Nelle mie poesie spesso diventa , aspetto fondamentale, il non lasciarci mai sole, a partire dai cortei di quello che era il femminismo negli anni 70 fino ad un più largo abbraccio che comprende le sorelle oppresse di tutto il mondo, oppure il canto potentissimo nato in Cile da alcune donne del collettivo Las Tesis, che poi ha fatto il giro del mondo puntando il dito su chi davvero fa violenza e su chi senza colpa la subisce.

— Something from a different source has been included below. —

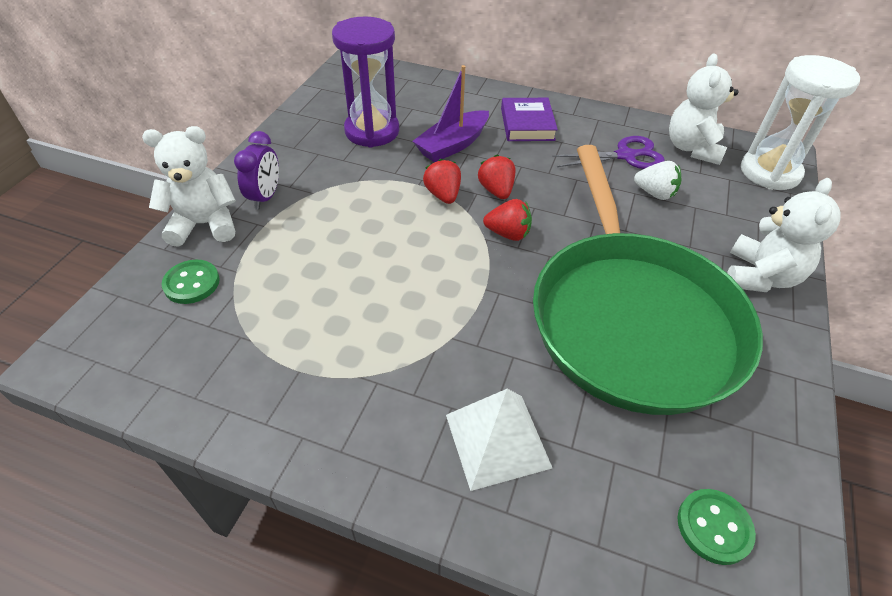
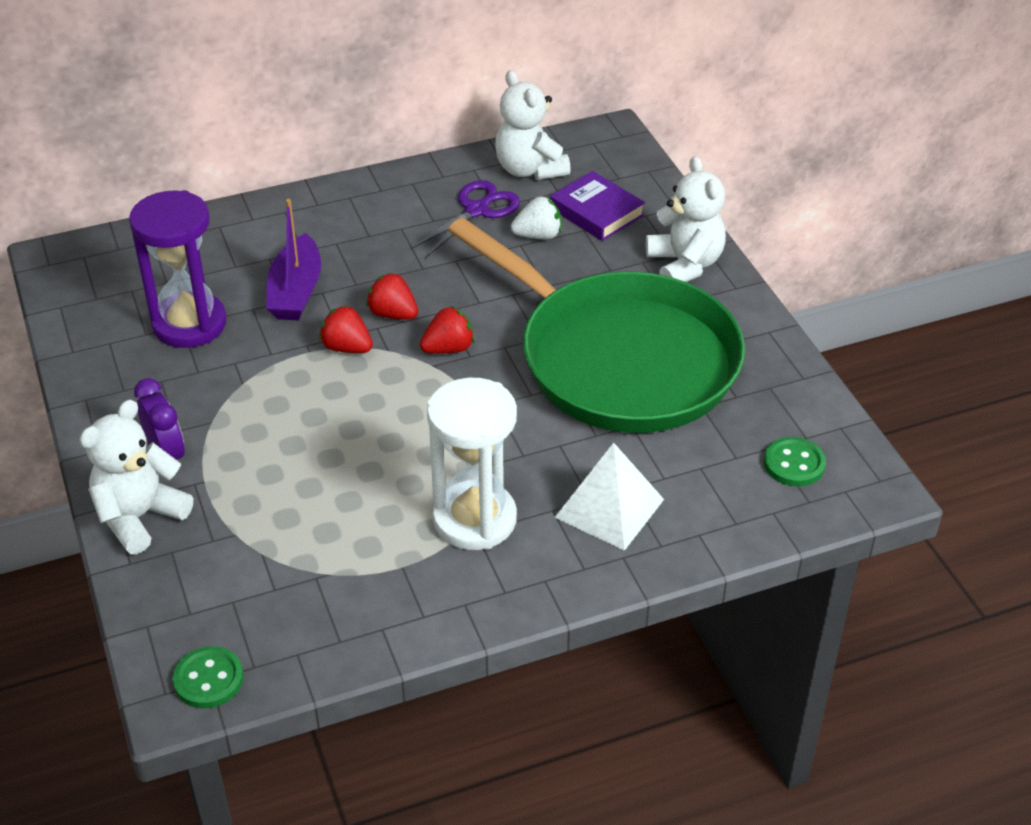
camera: 40 degrees left, 5 degrees down
(192, 283) = (206, 570): green button -> green button (208, 679)
(527, 124) = (347, 227): purple book -> purple book (596, 212)
(769, 172) = (616, 159): white hourglass -> white hourglass (474, 519)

Consapevolezza, oltre che corale, anche come espressione di sorellanza, anche individuale quando ad esempio emerge la necessità di “Poltrona tutta per se”, che , nel riprendere il titolo di un famoso libro di Virginia Wolf, ancora una volta pone l’accento sugli stereotipi duri a morire dei ruoli definiti a priori dal genere.”

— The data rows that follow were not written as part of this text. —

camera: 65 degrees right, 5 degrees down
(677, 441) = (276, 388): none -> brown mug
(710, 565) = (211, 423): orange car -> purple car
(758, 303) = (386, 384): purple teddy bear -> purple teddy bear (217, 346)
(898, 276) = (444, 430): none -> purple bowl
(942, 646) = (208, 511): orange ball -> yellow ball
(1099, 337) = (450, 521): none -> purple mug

Alcune poesie della raccolta trattano molto esplicitamente il tema della libertà di decidere sulla propria vita e sulla propria morte…

“Penso a “Legge 180” che tratta del pregiudizio nei confronti di una persona uscita da un ospedale psichiatrico, oppure “Avete messo fine alla mia vita”, in cui parla un carcerato misteriosamente morto in carcere, potrebbe essere Cucchi ad esempio. Tuttavia quante altre situazioni troviamo in cui non si è più padroni della propria vita, perchè il nostro corpo viene attaccato dalla malattia (La luna all’incontrario) oppure semplicemente perchè circostanze particolarmente difficili della nostra vita ci costringono ad operare scelte che mai avremmo pensato di affrontare, ad esempio il vecchio calzolaio di paese che si ritrova a vivere in un grattacielo milanese. La società capitalista, il liberismo sempre più sfrenato ci ha resi sempre meno autonomi e consapevoli delle nostre scelte.”

Tardo autunno è la sezione dedicata alla memoria…

“Tardo autunno è la sezione in cui raccolgo alcuni ricordi di bambina e , in particolare mi soffermo sull’importanza di non rimandare, se possibile, la trasmissione del ricordo ma di farlo prima che sia troppo tardi, prima che non ci sia più il tempo. Ecco allora “Scrivile adesso a tua figlia” e La parola non detta”, riflessione sulla fretta, sui ritmi di vita che ci fanno correre e tralasciare momenti fondamentali per fissare quei ricordi. Il ricordo, è l’ultima cosa che resta a una persona anche quando la sua mente se ne va per altre strade, il ricordo, anche se confuso è spesso, specie negli anziani, il filo che tiene ancora attaccati alla vita.”

Chiudi la raccolta con le Terre di mezzo…

“Le mie Terre di mezzo sono il mio spazio profondamente laico, dove vivono indelebili figure che hanno lasciato questa vita. Non sento la necessità di raggiungerle con preghiere o riti tipici delle varie religioni. Ho scritto molte poesie su amici, parenti che sono morti e, ad esempio, nel lavoro di raggruppamento e rilettura dei testi per questa raccolta, mi sono accorta che il mio raccontare del loro viaggio, il loro essere continuamente presenti dentro di me, non ha mai avuto niente a che fare con la religione. Ho uno spirito laico, è vero anche se, ad esempio, riguardo gli ultimi sulla terra riconosco che una parte della chiesa opera in modo davvero encomiabile… ma altrettanto fanno associazioni o singoli individui profondamente laici. L’importante sono le nostre azioni, il piccolo o grande contributo che riusciamo a dare per un’umanità migliore. Qualche volta le mie poesie riescono a trasmettere messaggi necessari e utili a questo, ecco perché il mio editore in una mail ha scritto che i testi dedicati ai migranti, o agli ultimi, hanno un fascino evangelico. Eppure io sono atea.”